My sweet, single son, Manny, living in Uptown New Orleans will be another recipient of this morning’s morsels. He’ll simply say, “Thanks, Mom,” with a smile and give me one of his too infrequent hugs. Too infrequent not because he’s stingy with them — we just don’t see each other often enough to fill up this mom’s hug meter. I must confess at least one hug every day from each of my loves is a much more acceptable quota.
Manny just received his nursing license to practice in California. Seems like an adventure for him to move to “San Fran,” as he calls it, for a while. The money’s good, and he assures me it’s a beautiful city. I’m certain this is so since his taste is impeccable. As you can gather, I’m not prejudiced at all.
Problem is… Manny is of yet unattached, and I would prefer a Southern daughter-in-law. Not that I have anything against a California girl, it’s just that “Cali” is a little too far away for me to bring cookies over at will. When I see myself writing that I wonder if the lovely California girl in question would want her mother-in-law stopping by to bring cookies? Hmmmm. Maybe not.

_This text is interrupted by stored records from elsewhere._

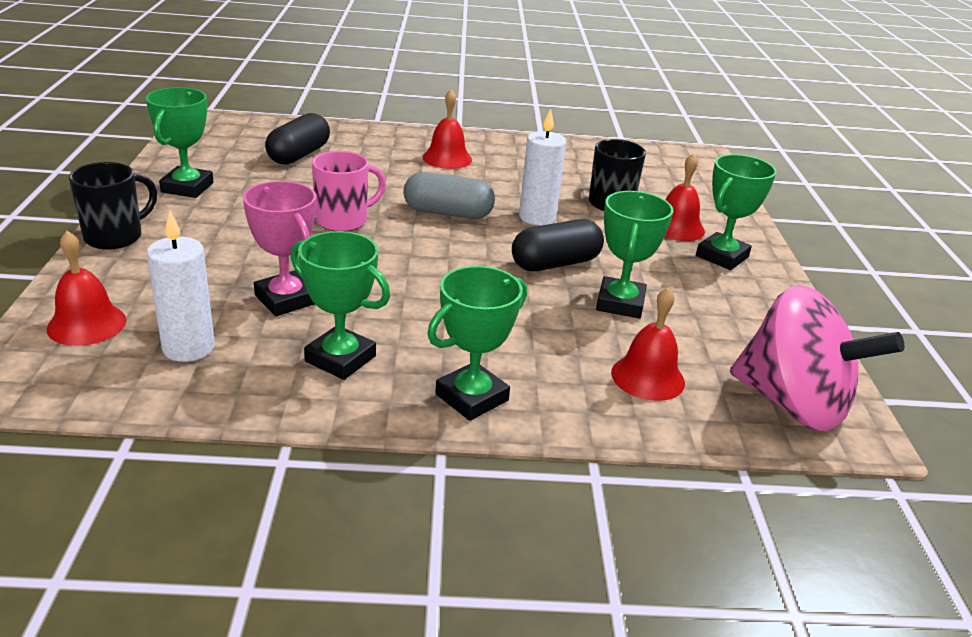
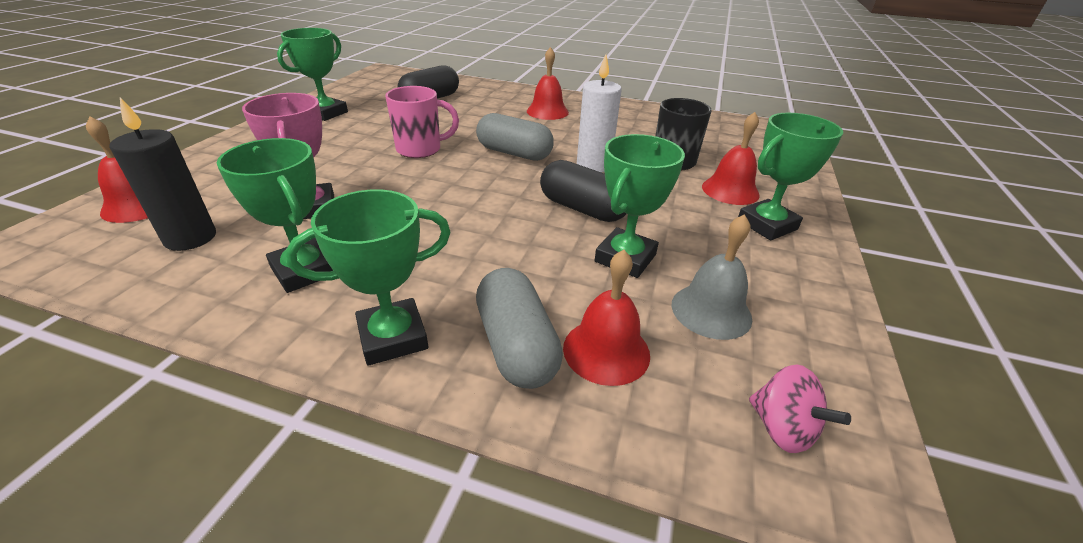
camera: 20 degrees right, 5 degrees up
(115, 237) = (237, 142): black mug -> none
(188, 348) = (190, 238): white candle -> black candle
(555, 263) = (582, 209): black capsule -> black capsule turned 45 degrees clockwise
(577, 386) = (516, 345): none -> grey capsule
(710, 335) = (711, 311): none -> grey bell
(793, 404) = (782, 428): pink spinning top -> pink spinning top, size x0.44

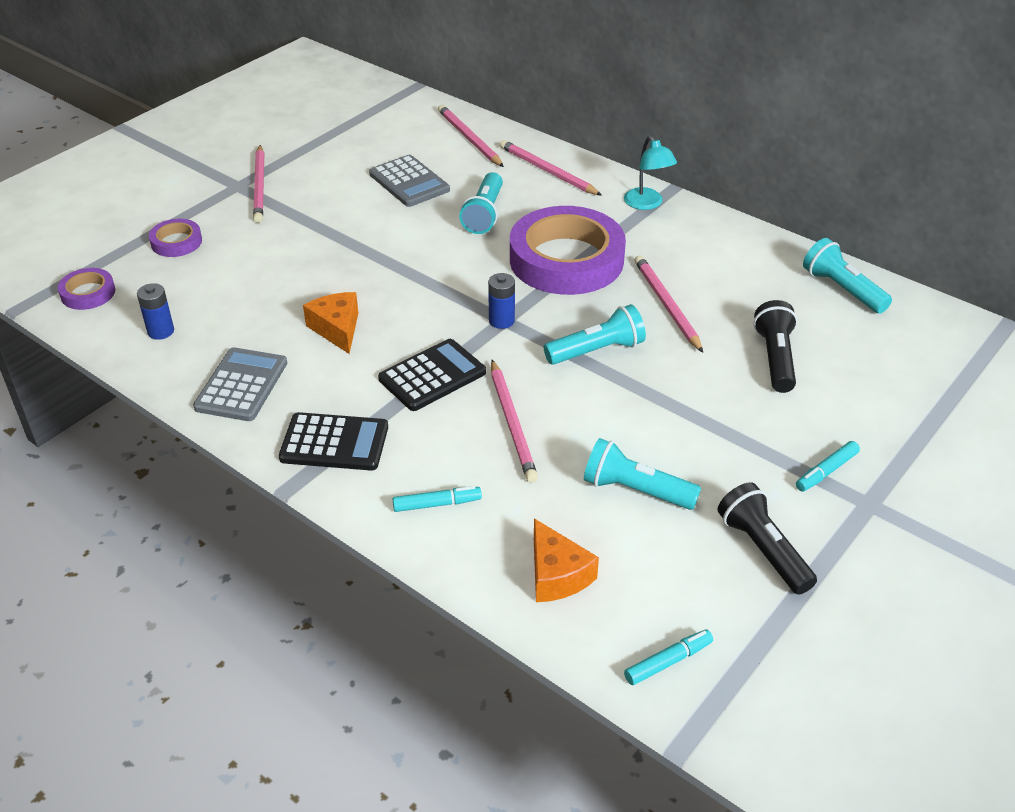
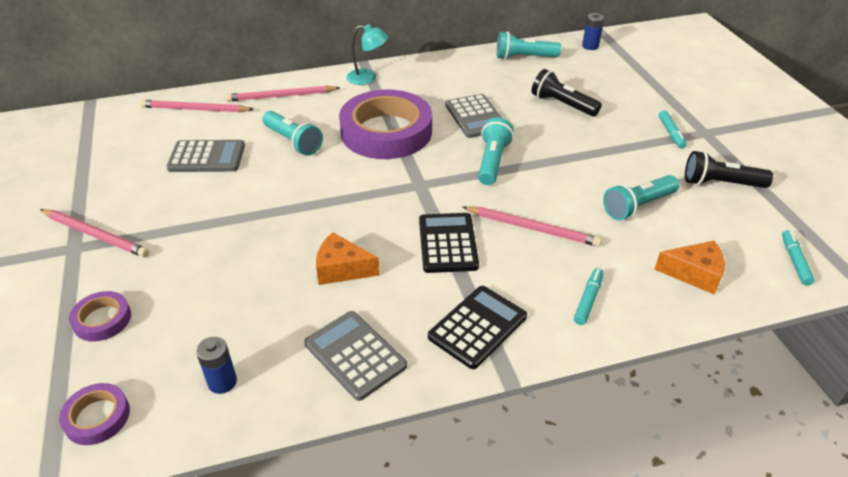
camera: 55 degrees left, 0 degrees up
(501, 321) = (420, 186): blue battery -> blue battery (590, 46)
(666, 305) = (475, 117): pink pencil -> grey calculator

Better get those cookies out of the oven and shower Manny with motherly love while he is still unattached and within driving distance.
Letting go of my wonderful children and watching them spread their wings and fly has been the most rewarding, and yet, most challenging part of motherhood. I don’t know why exactly, but I never even thought of life beyond their high school years.
We had such a great time together that their dad and I never wanted to see it end. In fact, we always joked that we would be parking our motor home in each of their backyards for a while every year. We figured our low electricity bill would make up for the cost of tooling around the country in a gas hog.
But things change. I can imagine their dad is smiling down on all of us from somewhere up there. Kids grow up. Grandbabies are born, and Grandmas bake cookies.